On Tax Day, Hoteliers Call for More Transparency and Oversight in Taxing Airbnb


WASHINGTON, D.C.–The American Hotel and Lodging Association (AHLA) called on state and local government leaders on National Tax Day to start taxing Airbnb and other short-term rental sites with the same oversight and transparency as hotels, especially in light of Airbnb’s recent announcement that it will start including hotels as part of its listings and the continued growth of commercial Airbnb operators.

AHLA also called on state and local government leaders to reject Airbnb’s pursuit of voluntary collection agreements (VCAs) unless it includes transparency with taxpayers and the oversight to ensure Airbnb is paying its fair share. VCAs are deals Airbnb has been making with jurisdictions where the company agrees to collect and remit certain predetermined state and/or local taxes on behalf of the property owners, subject to certain stipulations, which are often strict and atypical for tax matters. AHLA says Airbnb is negotiating these deals behind closed doors and the agreements are crafted without public input and don’t include adequate oversight or auditing measures to ensure Airbnb is paying the proper amount of taxes.

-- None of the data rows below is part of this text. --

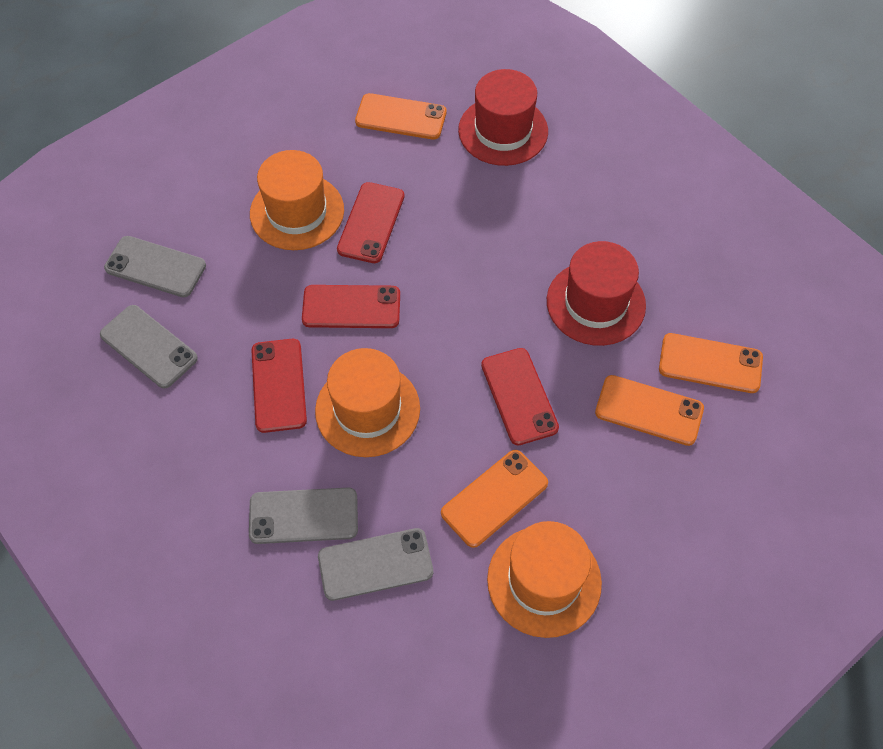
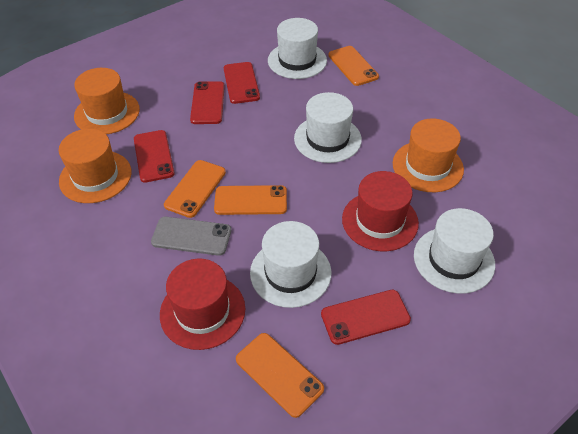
grey phone: 4 -> 1
white hat: 0 -> 4

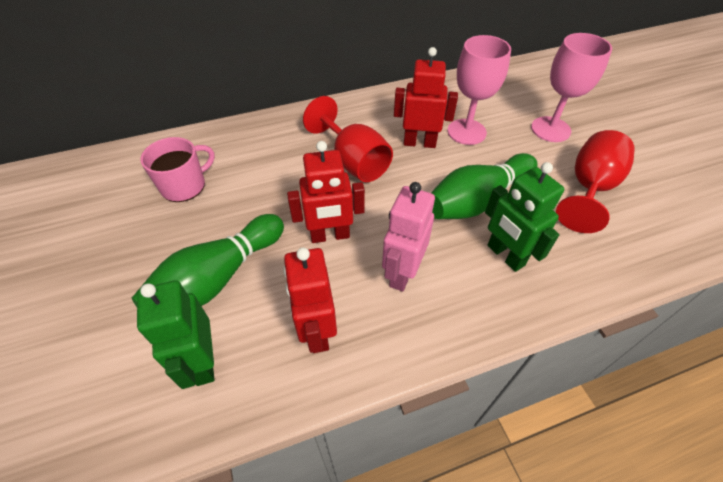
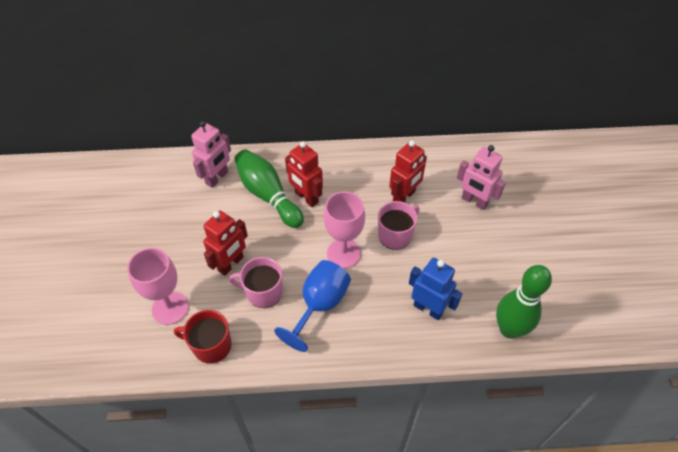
blue goblet: 0 -> 1
blue robot: 0 -> 1
green robot: 2 -> 0
pink mug: 1 -> 2
pink robot: 1 -> 2
red goblet: 2 -> 0
red mug: 0 -> 1

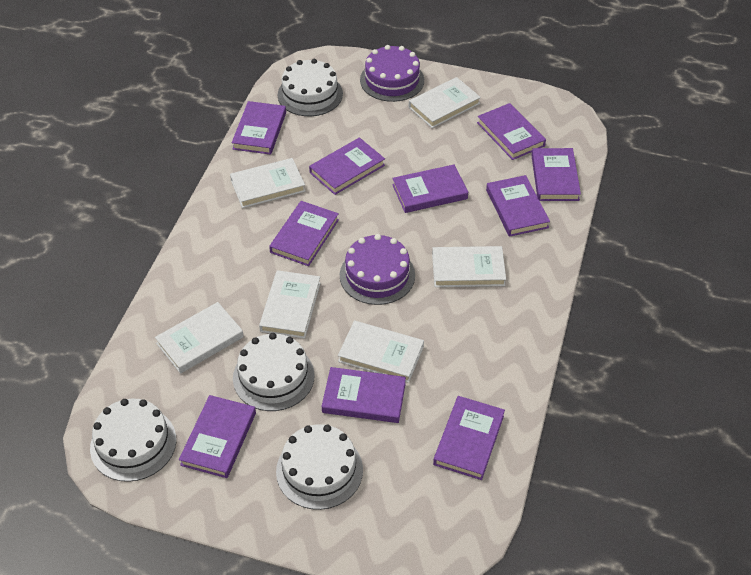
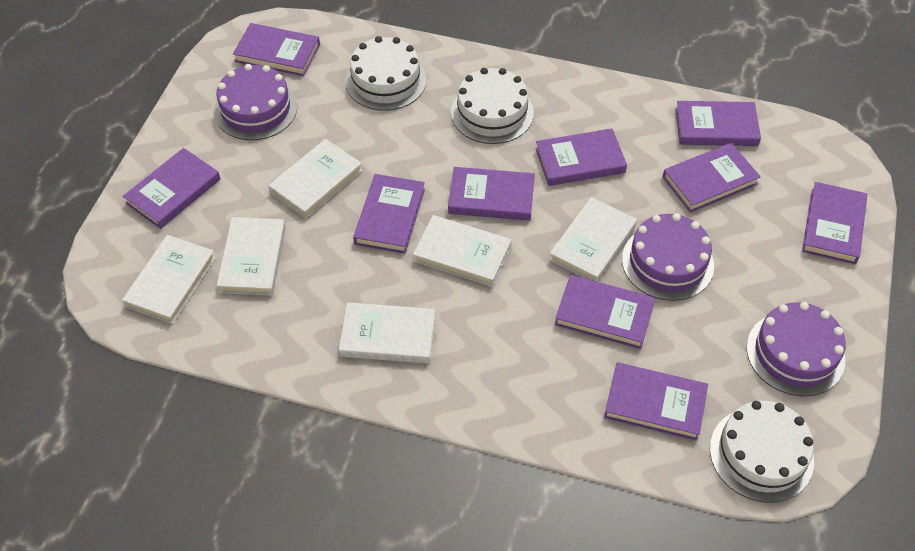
purple cake: 2 -> 3
white cake: 4 -> 3

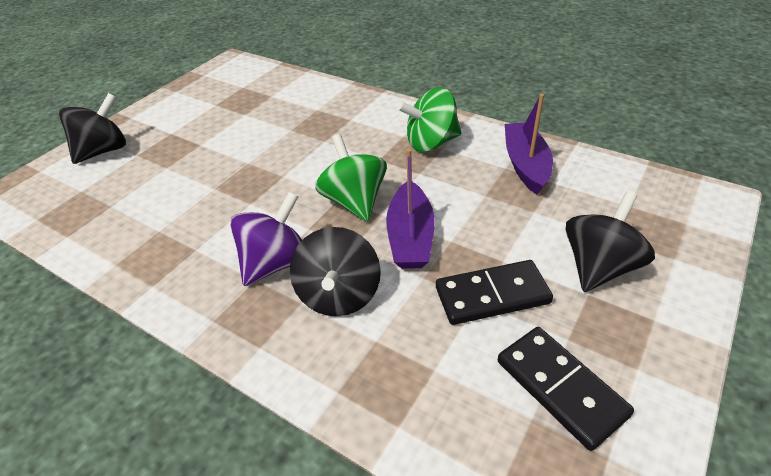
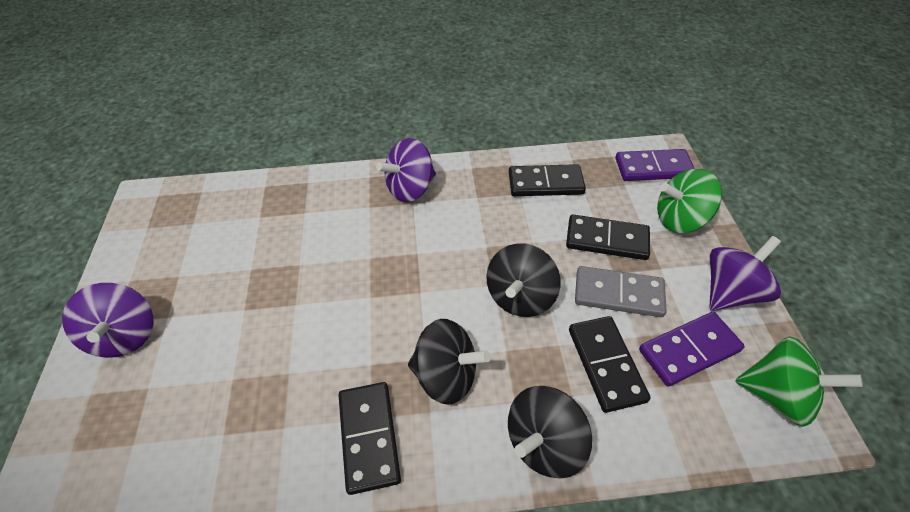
black domino: 2 -> 4
grey domino: 0 -> 1
purple boat: 2 -> 0
purple domino: 0 -> 2
purple spinning top: 1 -> 3

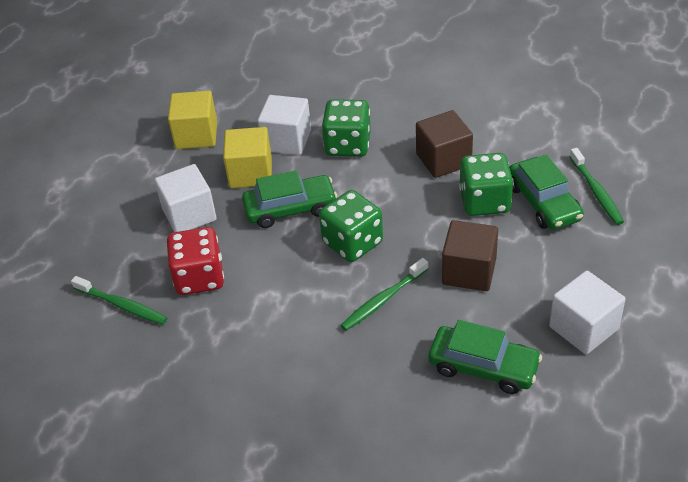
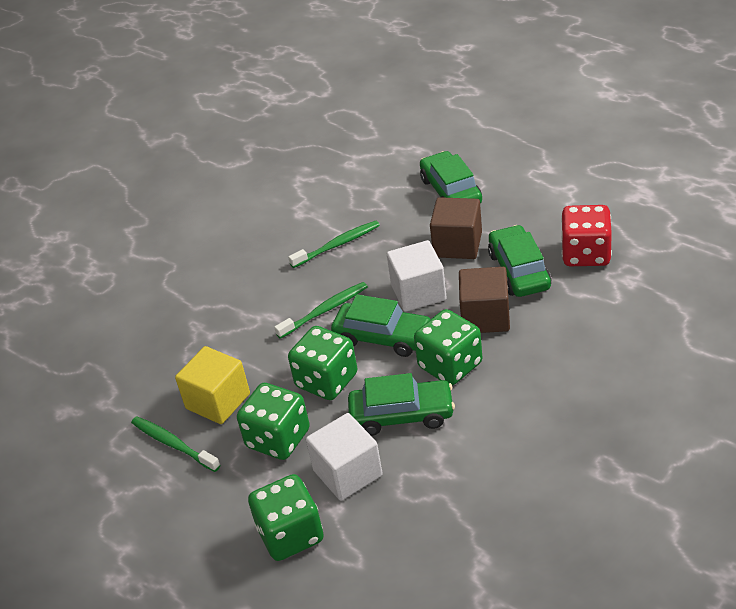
green car: 3 -> 4
green dice: 3 -> 4
white cube: 3 -> 2
yellow cube: 2 -> 1

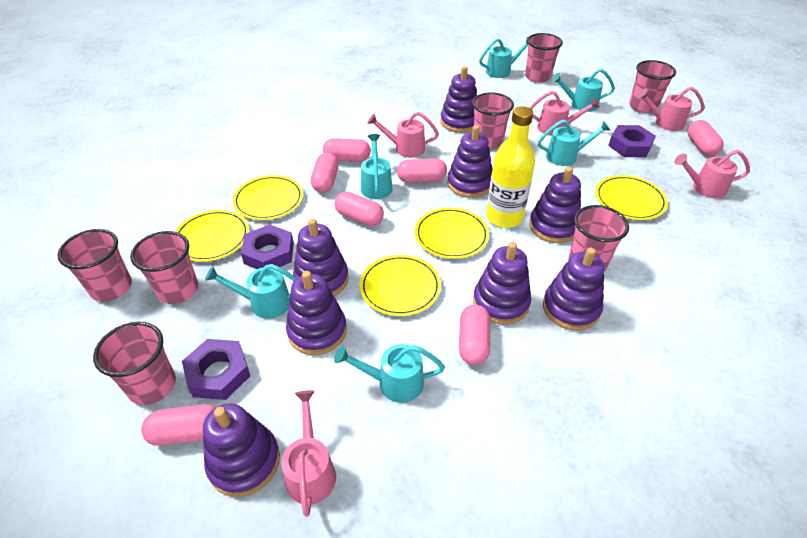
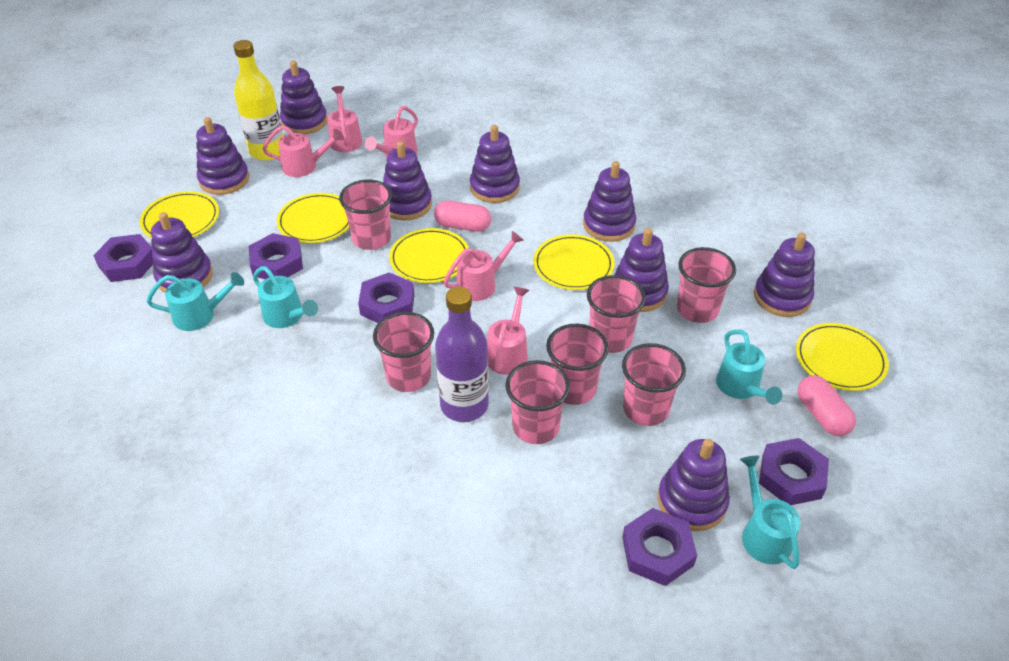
pink capsule: 7 -> 2
purple bottle: 0 -> 1
purple nut: 3 -> 5
purple stacking toy: 8 -> 9
turquoise watering can: 6 -> 4

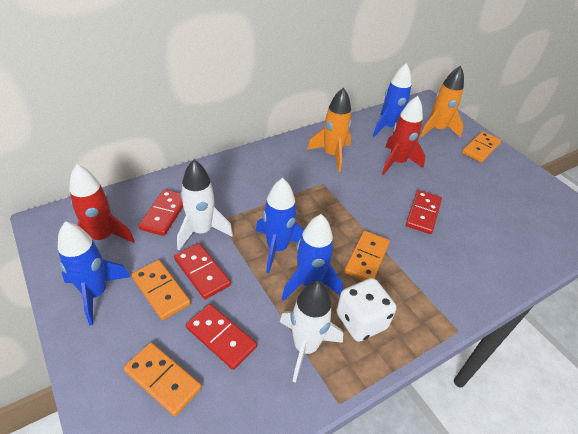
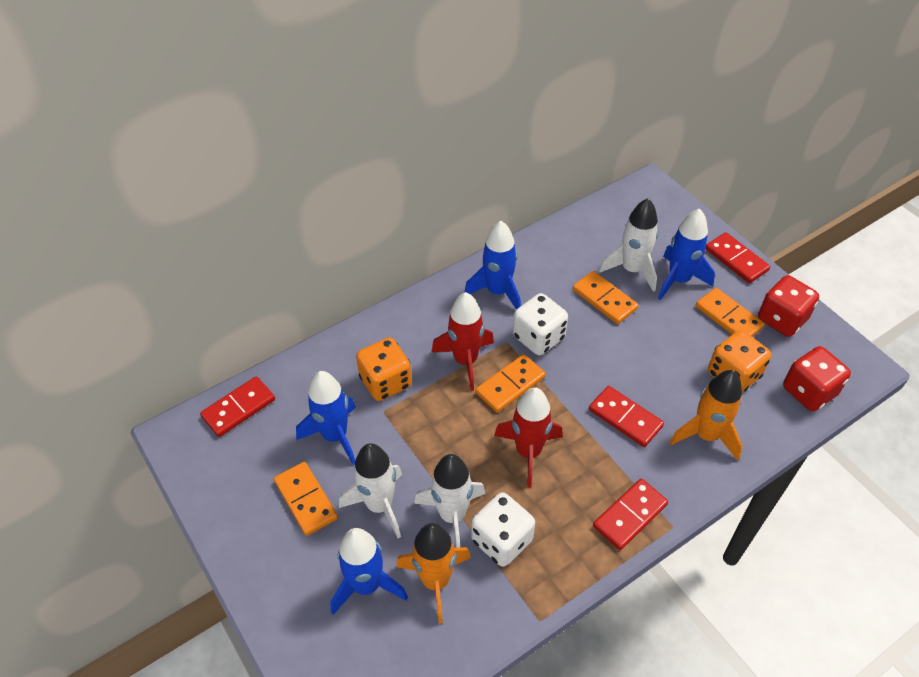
orange dice: 0 -> 2
red dice: 0 -> 2
white dice: 1 -> 2
white rocket: 2 -> 3

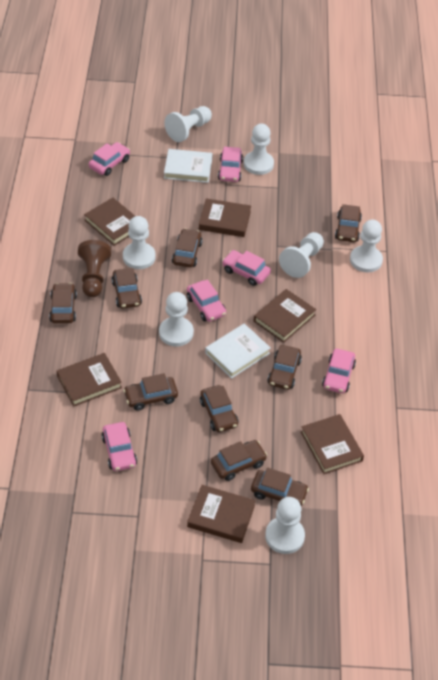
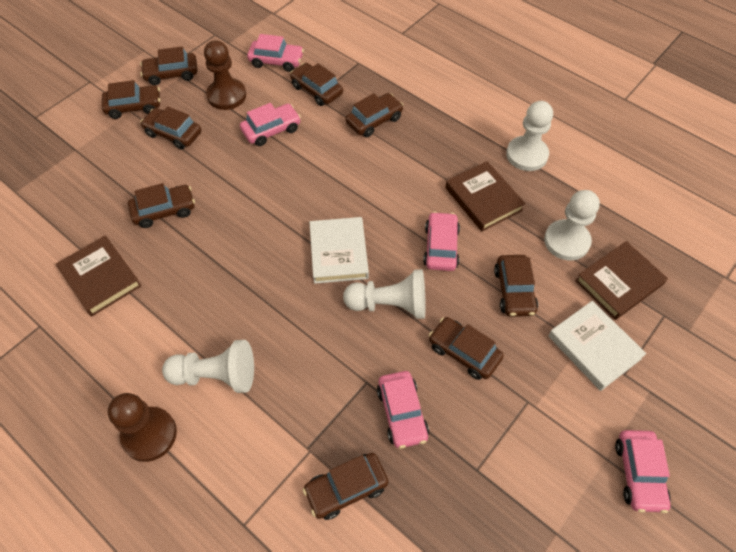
brown book: 6 -> 3
brown pawn: 1 -> 2
pink car: 6 -> 5
white pawn: 7 -> 4

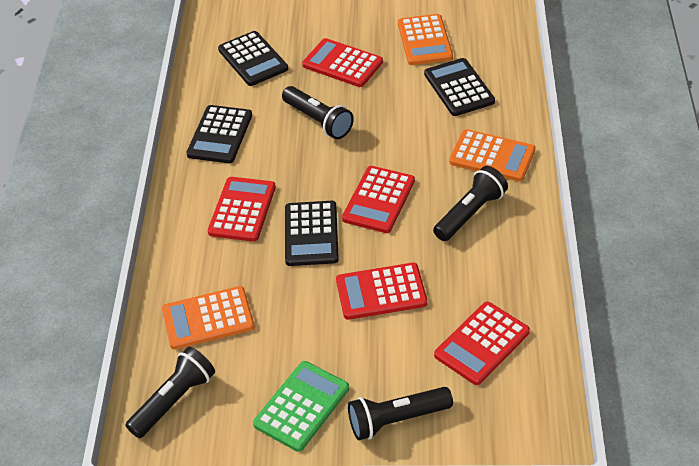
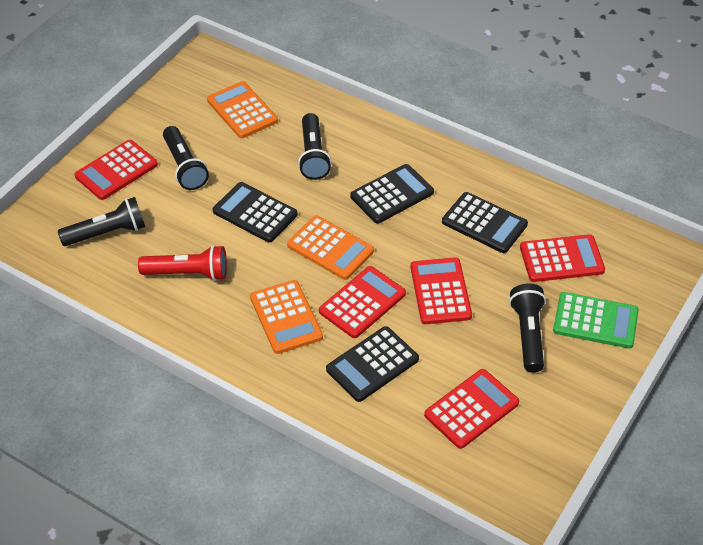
red flashlight: 0 -> 1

“Airbnb has been making back-room deals and strong-arming state and local jurisdictions into ‘voluntary’ tax deals with no transparency, oversight, or auditing capability to ensure the company pays its proper share of taxes,” Troy Flanagan, vice president of government affairs and industry relations at AHLA, says. “It’s like putting an empty jar at the counter of a retail store and asking customers to voluntarily pay sales taxes. There’s no accountability.”

AHLA says existing VCAs negotiated by Airbnb include special treatment not afforded to other taxpayers under ordinary tax law. While some jurisdictions have accepted Airbnb’s voluntary tax agreements, AHLA says that many current and former government officials have caught on to Airbnb’s tax deals and have rejected them because of the lack of transparency and oversight.


In an op-ed published by The Hill, Dan Bucks, former director of the Montana Department of Revenue, wrote, “The idea that local or state government officials would meet behind closed doors with a private company, and agree to a one-of-a-kind tax deal proposed by that company that applied only to itself and its affiliates is simply unacceptable. Worse yet, in about 200 cases, government officials who have made such deals have agreed at the company’s insistence to seal them off from the public and the press, making them secret, even though they likely contain no sensitive business information.”

AHLA said that it is urging more state and local government leaders to reject Airbnb’s voluntary tax deals, and instead institute a tax policy that will collect taxes from Airbnb and its operators just like hotels to ensure an even playing field and transparency for taxpayers. In San Francisco, home of Airbnb’s corporate headquarters, the company agreed to pay back taxes and collect city taxes from its hosts.

In addition to changing the way state and local governments tax Airbnb, Flanagan says government leaders need to hold Airbnb accountable to the same regulations that hotels must follow.

“If Airbnb wants to enter the hotel business, then it needs to be regulated, taxed, and subject to the same safety compliances and oversight that law-abiding hotel companies adhere to each and every day,” Flanagan says. “San Francisco is the model for how local jurisdictions should tax and regulate short-term rentals and its working to not only ensure Airbnb is paying their fair share of taxes but also protect affordable housing and neighborhoods across the city.”

According to a 2016 analysis by Oxford Economics, hotels generated $167.2 billion in federal, state, and local taxes in 2016. Since Airbnb’s inception in 2008, the hotel industry has contributed more than $1 trillion in taxes and supported nearly $10 trillion to the U.S. economy and currently supports more than eight million jobs across the country.

Flanagan points out that Airbnb, on the other hand, still doesn’t pay taxes in many jurisdictions across the country and even in the ones it does with a voluntary collection agreement, there is no guarantee or oversight to ensure they are paying the correct amount or fair share.

“Communities across America, including their roads, schools, first responders, and other public services, are getting shortchanged by Airbnb,” Flanagan says. “Because Airbnb’s tax agreements are secret with no real oversight or public input, taxpayers will never find out by how much.”